OPINION

Media Gloats Over Numbers but Trump is Far from Finished

The opinions expressed by columnists are their own and do not necessarily represent the views of Townhall.com.

The chattering DC elite have reached the consensus that Donald Trump’s quest for a second term is in tatters. The President is going down in flames and there is little he can do about it.

An opinion piece in the Washington Post from May read, “Republicans Have Already Decided Trump is Going to Lose.”  One of CNN’s leading Trump hate-mongers, Chris Cillizza, titled a recent diatribe, “Here’s the Proof Trump Knows He’s Losing.” 

There have been countless other examples declaring the race is over. In reality, nothing could be further from the truth.  

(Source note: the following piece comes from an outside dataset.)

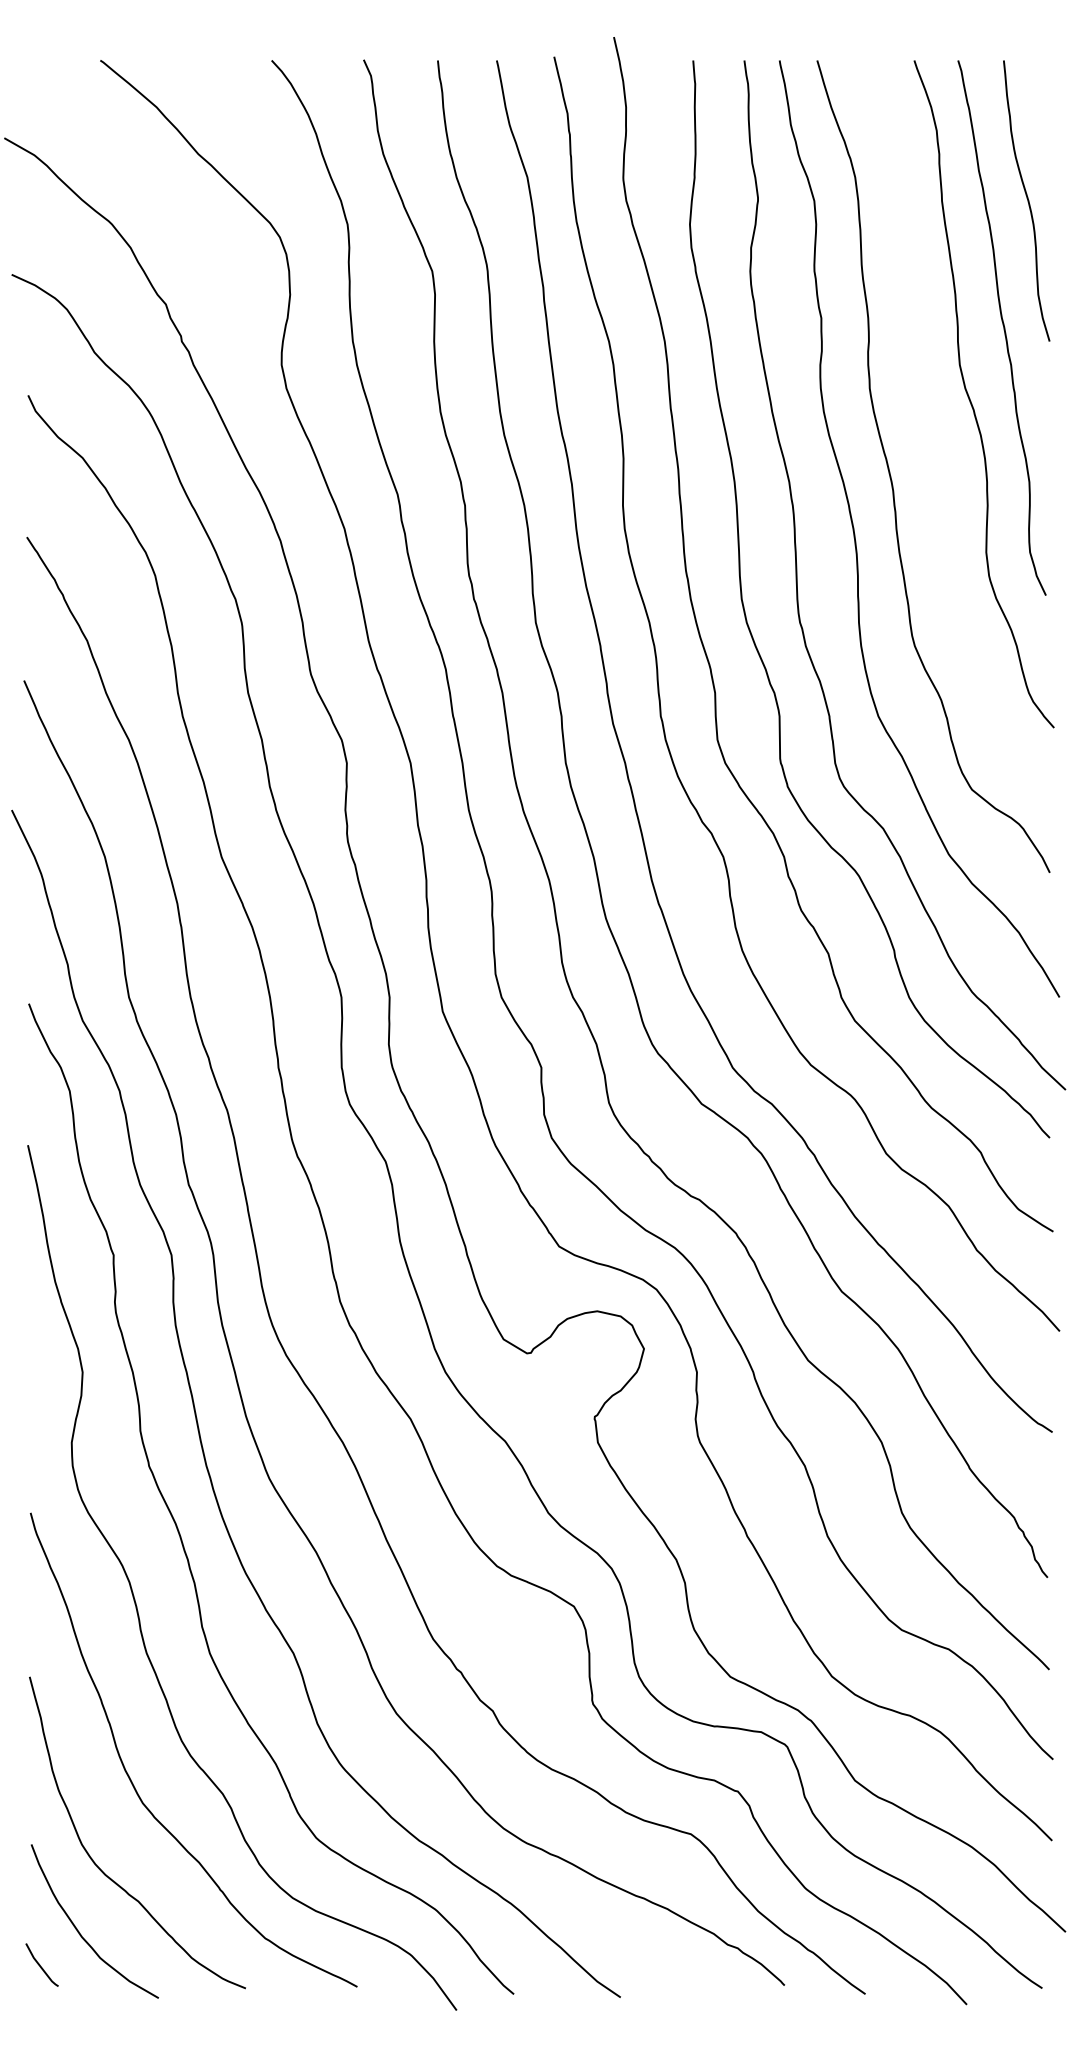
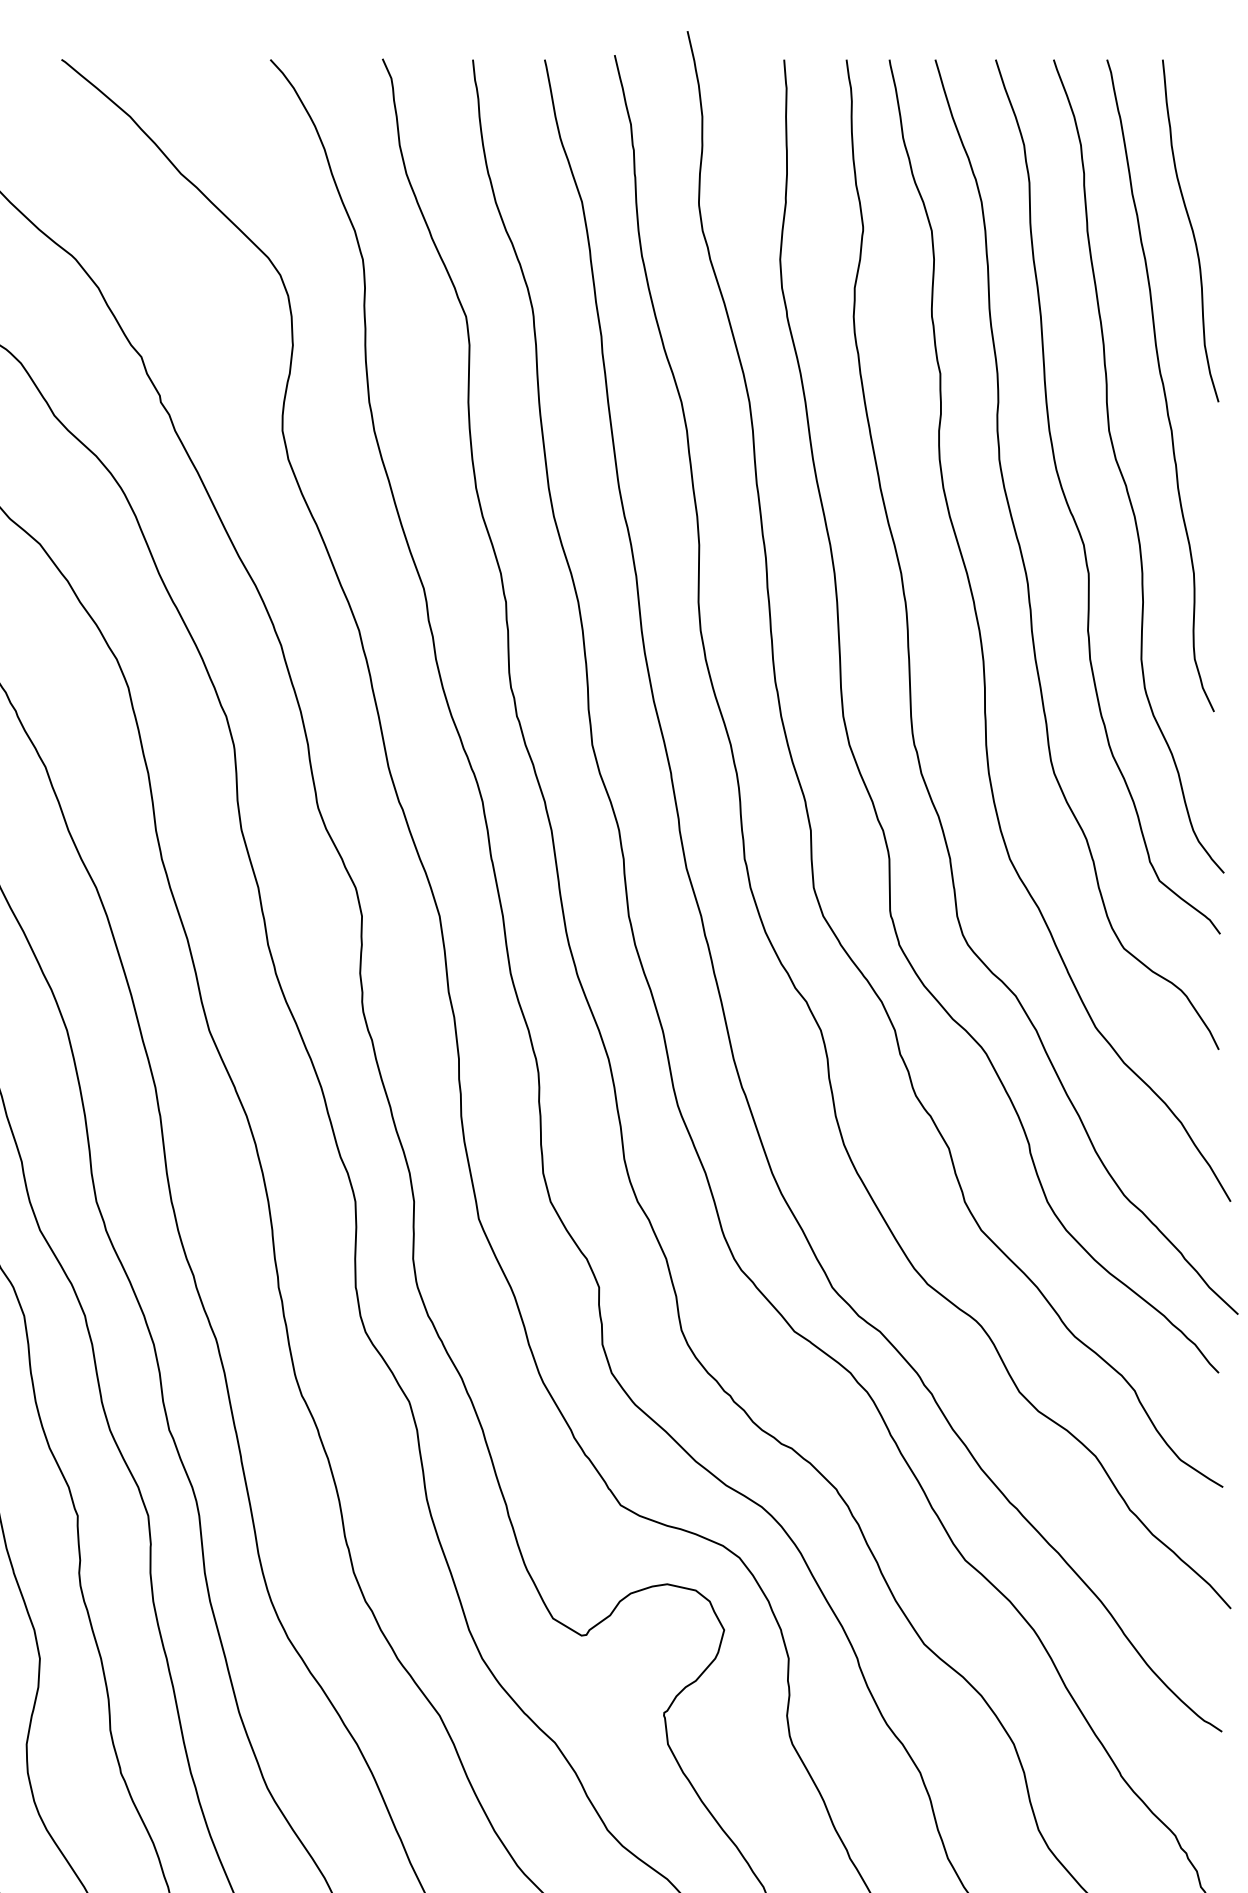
curve: (930, 433) -> (1073, 514), added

For starters, the notion Biden has a big lead is based largely on recent polling. Consider recent polls by CNN (Biden +14), The Economist/YouGov (Biden +9), Fox News (Biden +12), and Quinnipiac (Biden +8).  Anyone who sees the topline results comes to the obvious conclusion that Biden is comfortably ahead. 

But, if you took a poll on what team was the most hated in all of baseball, and you took that poll behind home plate at Fenway Park, the answer would clearly be the Yankees. Essentially, that’s what is being done with these polls. 

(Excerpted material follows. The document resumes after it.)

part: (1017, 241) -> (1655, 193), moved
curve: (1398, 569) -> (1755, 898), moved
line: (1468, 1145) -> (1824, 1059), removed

In the CNN and Quinnipiac polls, only 25% of those surveyed claimed to be Republican.  Yet, in 2016, 33% of actual voters were self-identified members of the GOP.  In fact, in every presidential race going back to and including the year 2000, the percentage of Republican voters never dipped below 32%.  So why would anyone believe that the GOP would only count for 25% of the vote 2020? 

Further, 47% of those sampled for the Fox News poll and 45% of those who participated in the Economist/YouGov poll identified as Democrats.  But, in every race dating back to 2000, Democrats never made up more than 39% of the vote. 

By under-sampling Republicans and over-sampling Democrats these polls are wildly off the mark. They all show Biden with a sizable lead, but they look nothing like the actual electorate from a single presidential race this century. 

Polling numbers will naturally tighten after Labor Day as people start paying closer attention and pollsters begin sampling likely voters as opposed to just registered voters or adults generally. When that happens, the appearance will be that Trump is gaining momentum and Biden is blowing a once insurmountable lead that he never truly had. 

Trump has also had strong primary performances. Even without opposition, Republicans are still voting for him in droves.  His vote total in the Iowa Caucuses surpassed the 2012 total of Barack Obama by about 6,000 votes.  In New Hampshire, his vote total was more than double Barack Obama and Bush 43’s totals during their re-election cycles.  

Even in Pennsylvania’s primary, held post-coronavirus on June 2nd, more than 1 million people voted for Trump. Although the total number of Democrats outpaced the President’s final tally in the Keystone State, the Biden camp cannot be pleased that over 20% of Democrats still voted for candidates who dropped out of the race months ago. 

Presidents Carter and George H.W. Bush are the only sitting presidents in the last five decades to not win a second term, and both saw very strong opposition in their primaries.

While it may sound odd considering the number of people who have lost their jobs due to the COVID-19 shutdown, President Trump also has the trajectory of the economy working in his favor. 

Economists were predicting a loss of 7.5 million jobs in May. Instead, we gained 2.5 million. The stock market has largely recovered a majority of what was lost and maintains much of the significant gains made under the Trump Administration. There also remains the potential for massive Q3 GDP growth numbers, which will drop right before the November election.

Finally, thanks to the Democratic-allied media, Donald Trump is now seen as the underdog – a position he relishes.  He ran in 2016 with nothing to lose and ended up shocking the “experts” who were too intellectually lazy to recognize the strength of his candidacy.  

Over the next several months the Trump campaign will focus heavily on playing the underdog role and educating the American public on the real Joe Biden. He’s a lifetime member of the DC swamp elected during the Nixon administration, who spent the next 44 years in Washington supporting higher taxes, endless regulations, and writing crime bills that left families with generational destruction. 

There is still a long way to go in this election cycle and anything can happen, so writing Trump’s political obituary and celebrating general election polls in June is impulsive at best. 

The media is once again blinded by their own propaganda and desires. By assuming President Trump can’t win, they are writing the same headlines and making the very same mistakes of 2016.